Peter Thiel on what works at work - Libertatea
http://www.washingtonpost.com/blogs/on-leadership/wp/2014/10/10/peter-thiel-on-what-works-at-work/
======
mindslight
> _There’s something about the software businesses built in the last 30, 40
> years that works incredibly well for actually capturing value_

What the fucking fuck?! This must be why RMS, Linus, and everyone else who has
fostered Free and Open standards have their own personal yachts.

My observation has been that the value provided by a piece of software is
_inversely proportional_ to how much its creator is able to extract value. A
tool that can be relied upon and built on top of is invaluable - this end of
the spectrum is Free software (in the modification sense. unfortunately this
seems to also imply the price sense). Meanwhile, inserting yourself as a
needless middleman is exactly what allows one to set arbitrary terms to
extract value from users that come to rely on you.

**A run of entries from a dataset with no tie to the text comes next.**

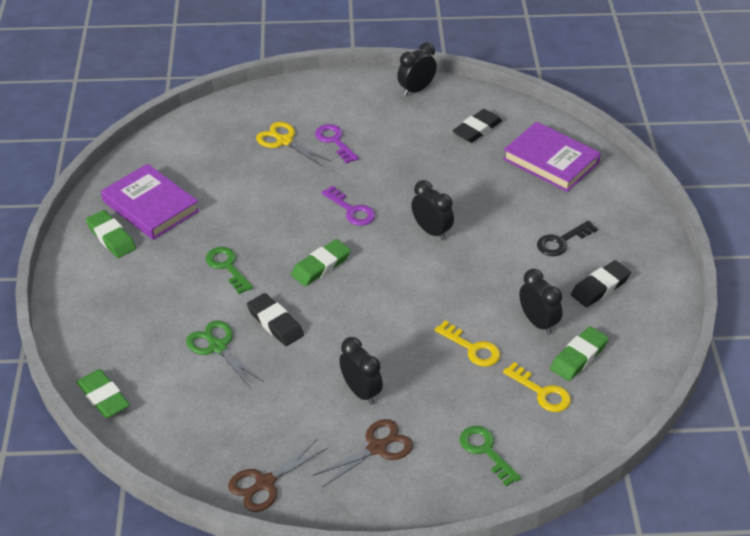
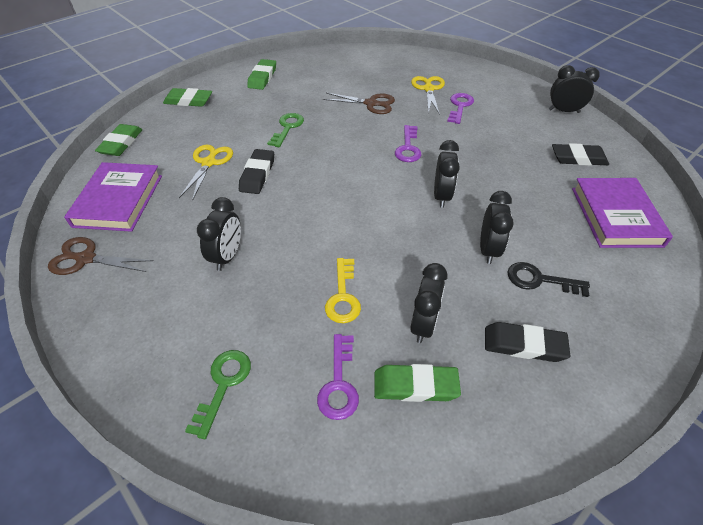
camera: 50 degrees right, 5 degrees up
(150, 206) = (305, 76): purple book -> purple book (118, 200)
(218, 347) = (209, 163): green scissors -> yellow scissors
(321, 266) = (336, 164): green eraser -> green eraser (188, 101)
(377, 448) = (170, 302): brown scissors -> brown scissors (371, 104)
(510, 246) = (488, 249): none -> black clock
(542, 392) = (339, 383): yellow key -> purple key

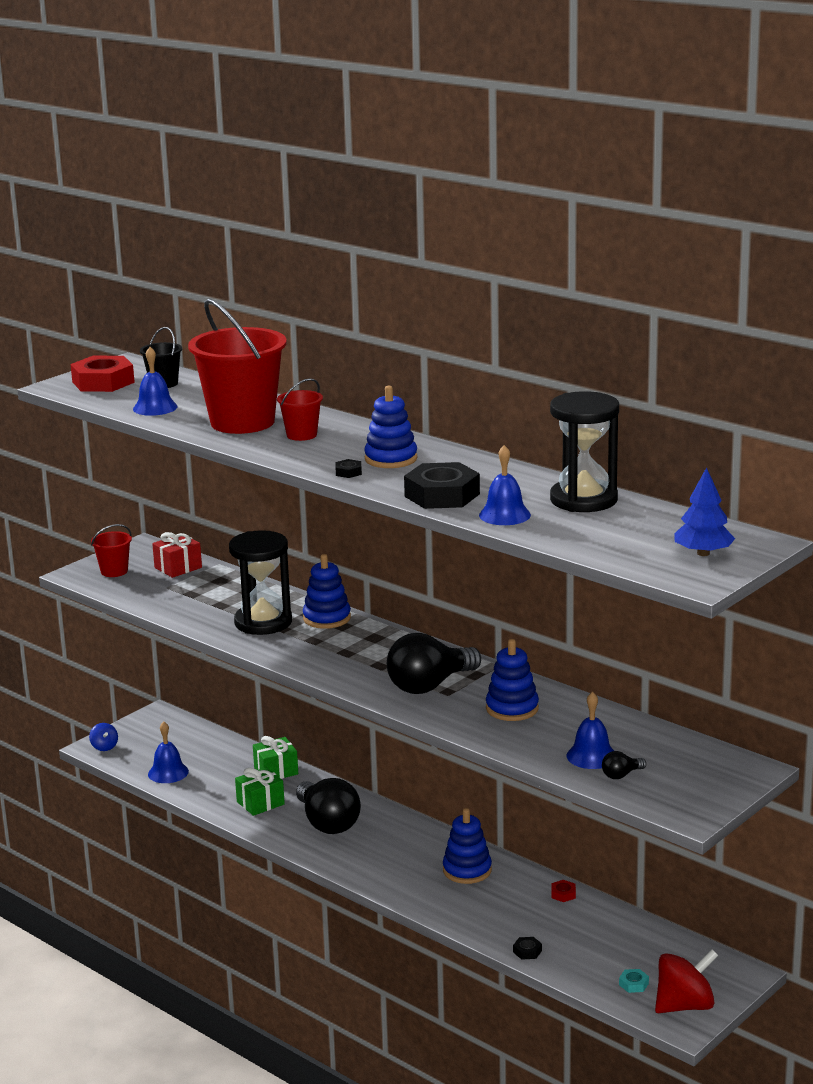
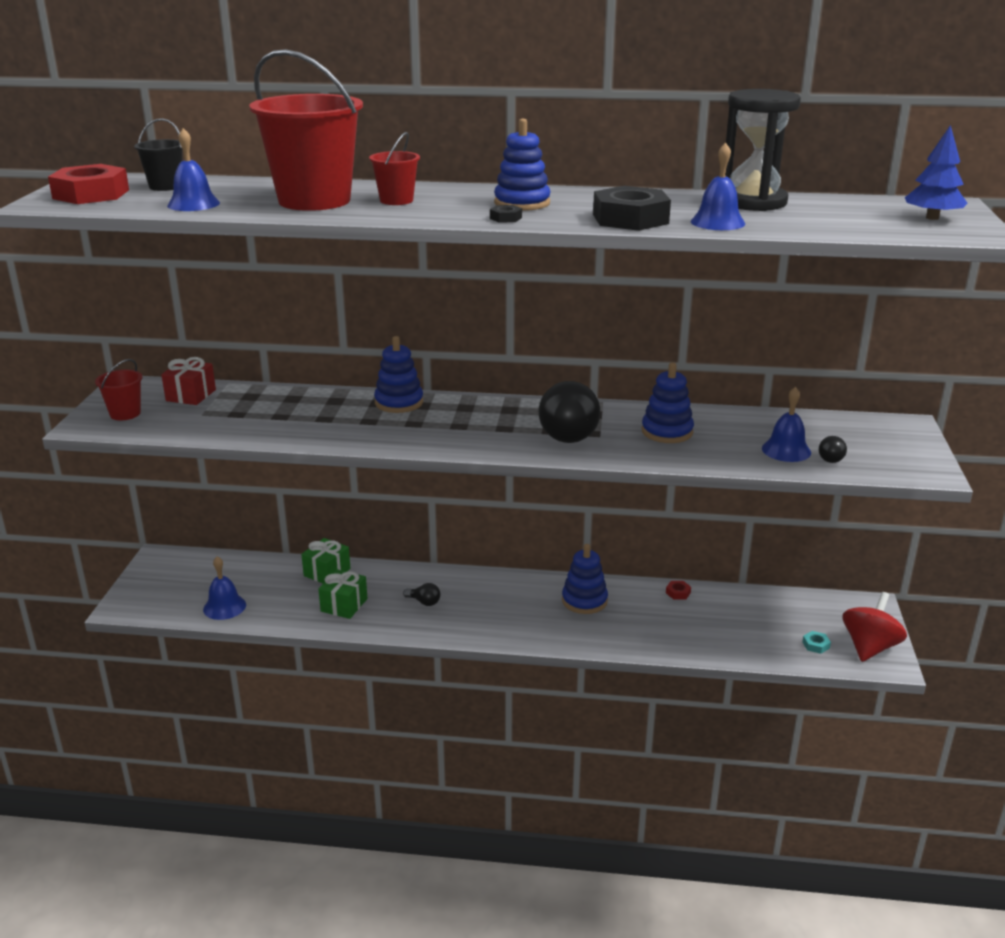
camera: 35 degrees left, 5 degrees up
(104, 747) = (133, 604): blue spinning top -> none
(263, 622) = (344, 421): black hourglass -> none
(327, 823) = (424, 602): black light bulb -> black light bulb, size x0.42
(527, 951) = (710, 650): black nut -> none

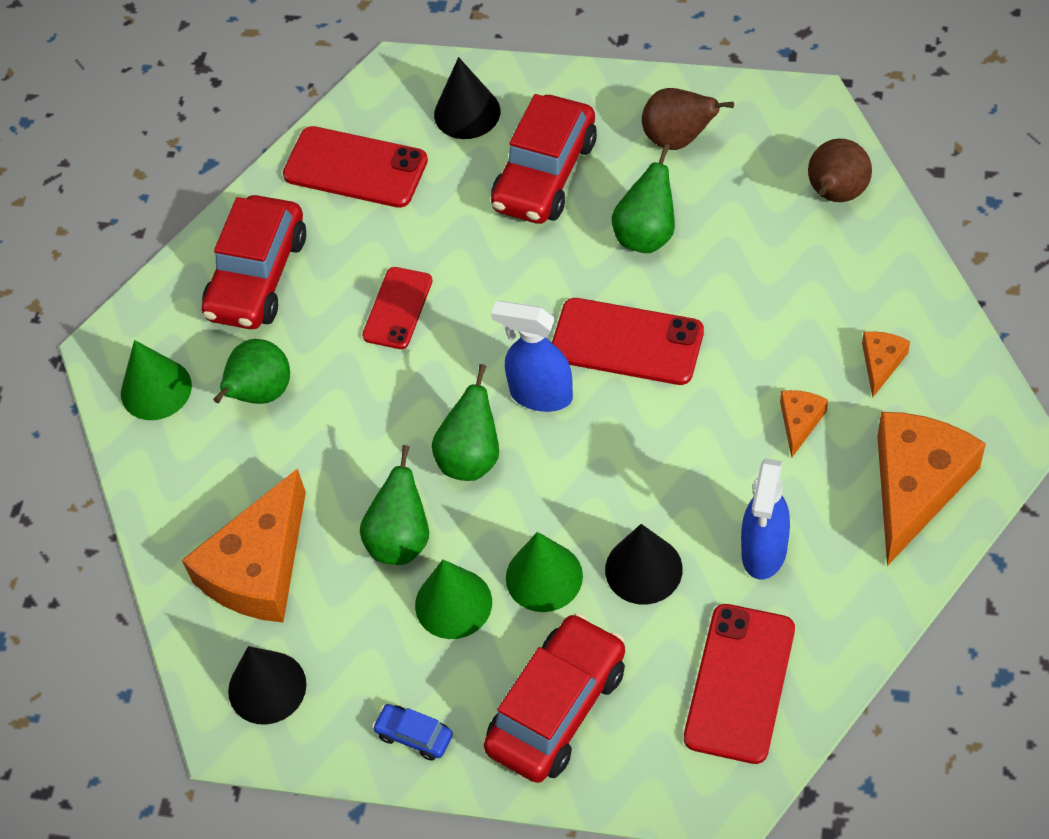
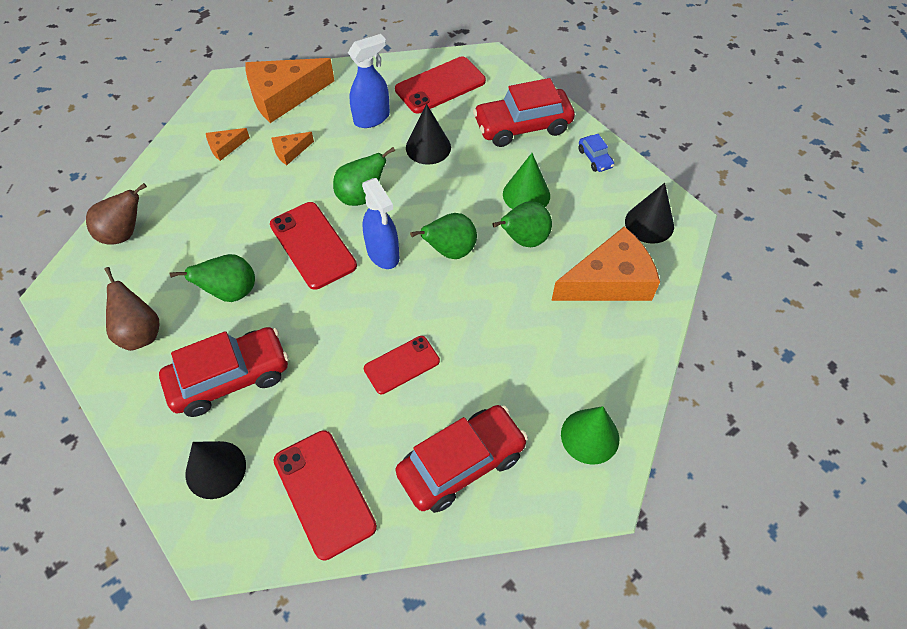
camera: 145 degrees left, 0 degrees up
(260, 394) = (528, 378): green pear -> green pear (361, 196)
(544, 577) = (474, 175): green cone -> none

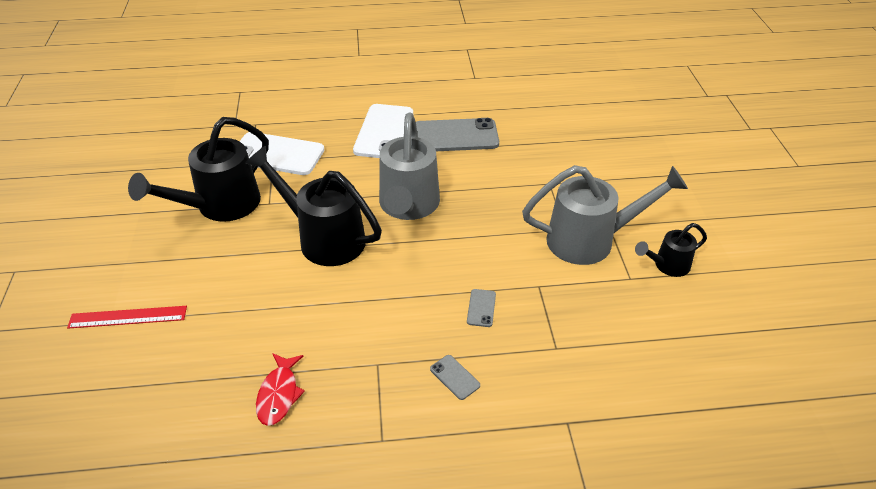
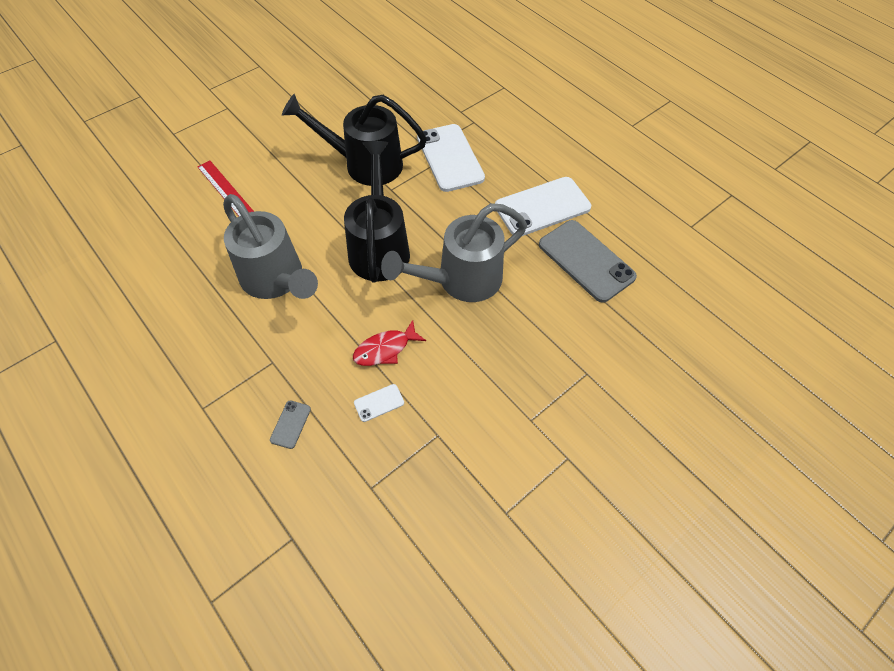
camera: 55 degrees right, 15 degrees up
(279, 394) = (208, 318): red fish -> red fish (385, 349)
(481, 308) = (379, 403): grey phone -> white phone
(590, 240) = (532, 450): grey watering can -> grey watering can (276, 280)
(667, 265) = (551, 542): black watering can -> none

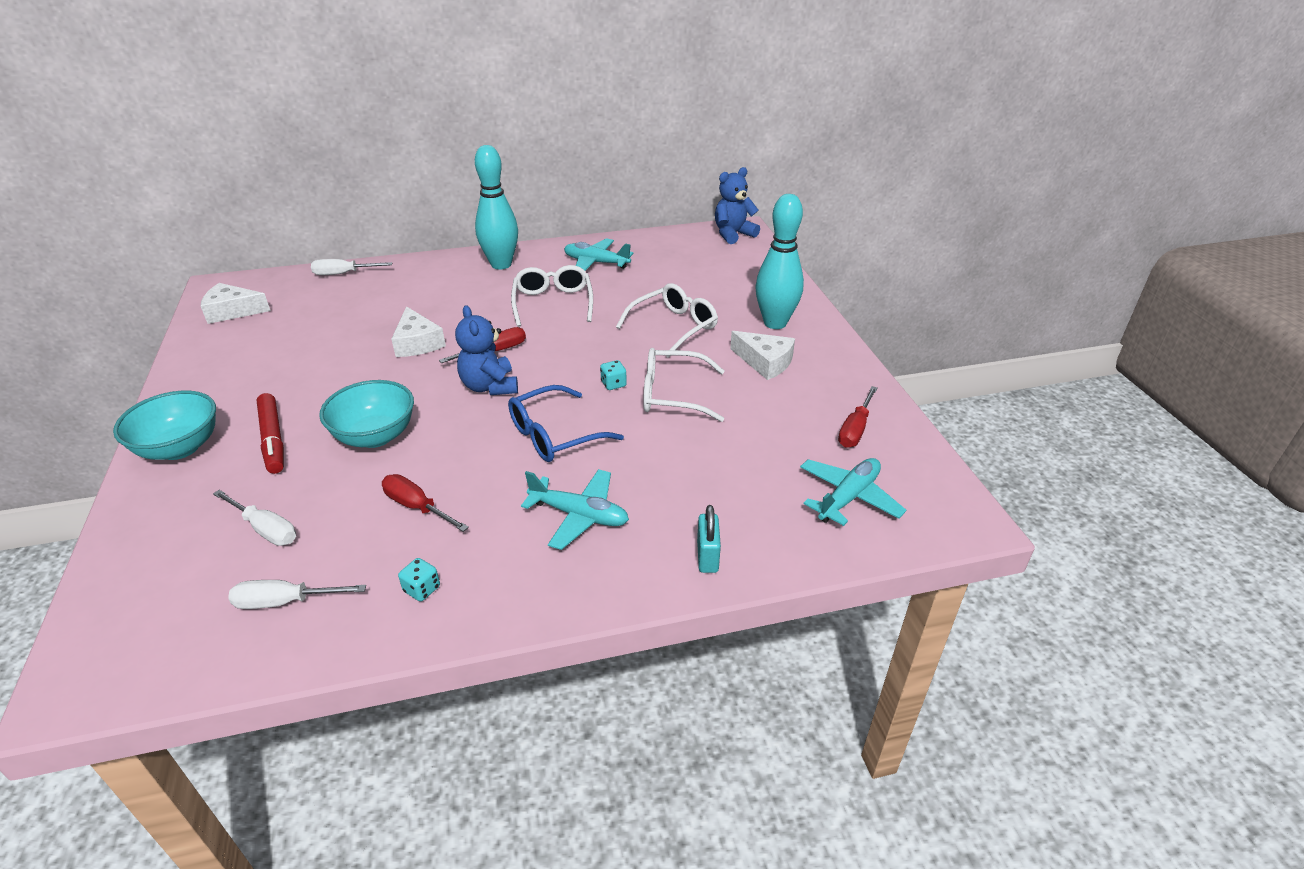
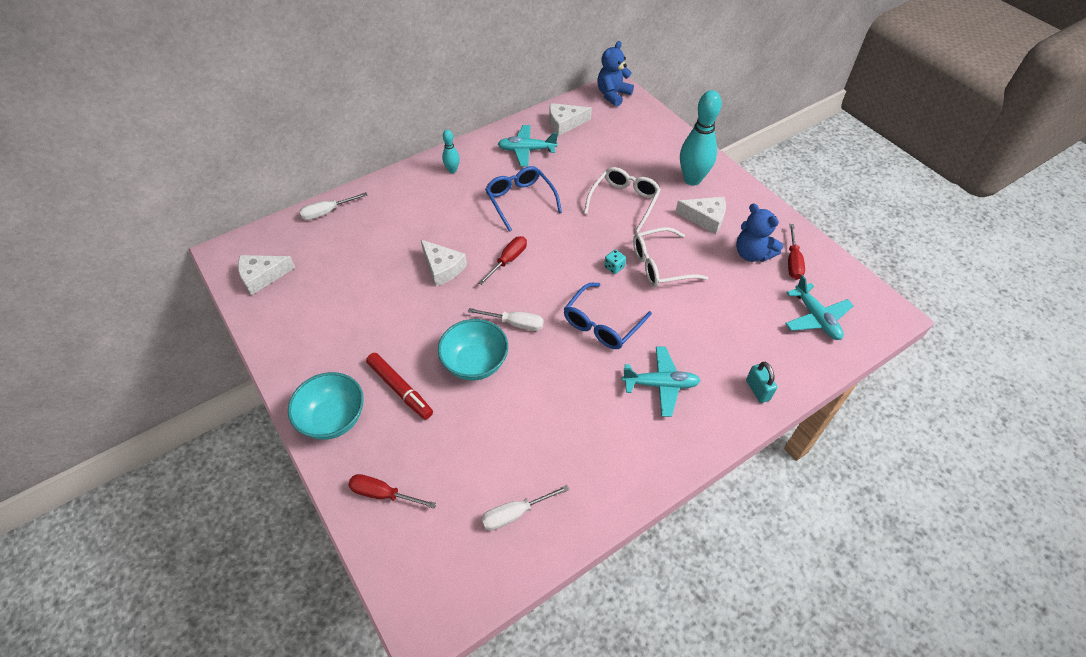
camera: 20 degrees left, 15 degrees up
(265, 529) = (456, 464): white screwdriver -> white screwdriver (515, 323)
(417, 507) = (549, 412): red screwdriver -> red screwdriver (383, 494)
(422, 589) = (598, 473): turquoise dice -> none
(490, 386) = (527, 294): blue teddy bear -> blue teddy bear (752, 254)
(501, 264) = (452, 170): turquoise bowling pin -> turquoise bowling pin, size x0.49
(553, 303) = (520, 200): white glasses -> blue glasses
(658, 248) = (565, 123): none -> white cheese
(848, 497) = (816, 318): turquoise plane -> turquoise plane turned 135 degrees clockwise

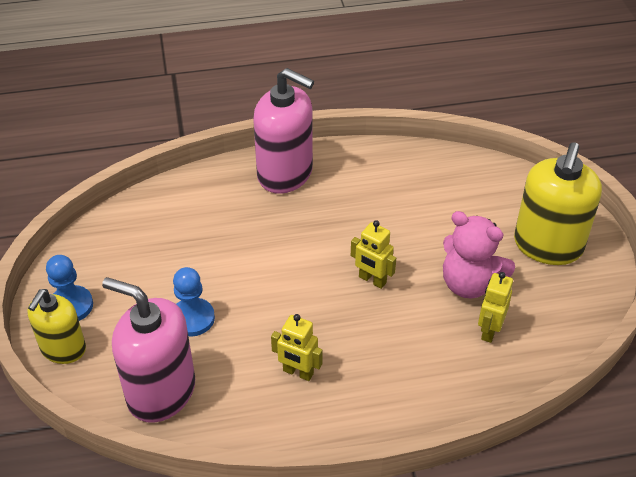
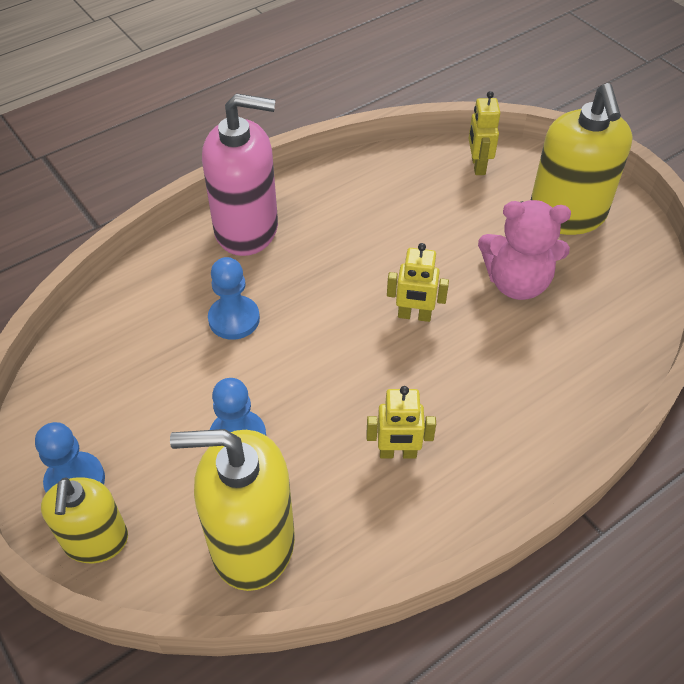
camera: 25 degrees left, 5 degrees up
(161, 392) = (252, 543): pink soap dispenser -> yellow soap dispenser
(238, 236) = (234, 319): none -> blue pawn
(489, 330) = (567, 326): yellow robot -> yellow robot (478, 166)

This is why every hot new area of development is a cesspool battleground of
proprietary shit - it's in no individual manufacturer's interest to support an
open standard if they they think they can possibly triumph through marketing
and then extract licensing fees (and these days, API access fees).

Hopefully for the benefit of society, over the long term the proprietarians
will continue to be reverse engineered and otherwise overthrown by the noble
people working to build solid foundations that can be relied upon by
everybody. I just wish the economics were lined up.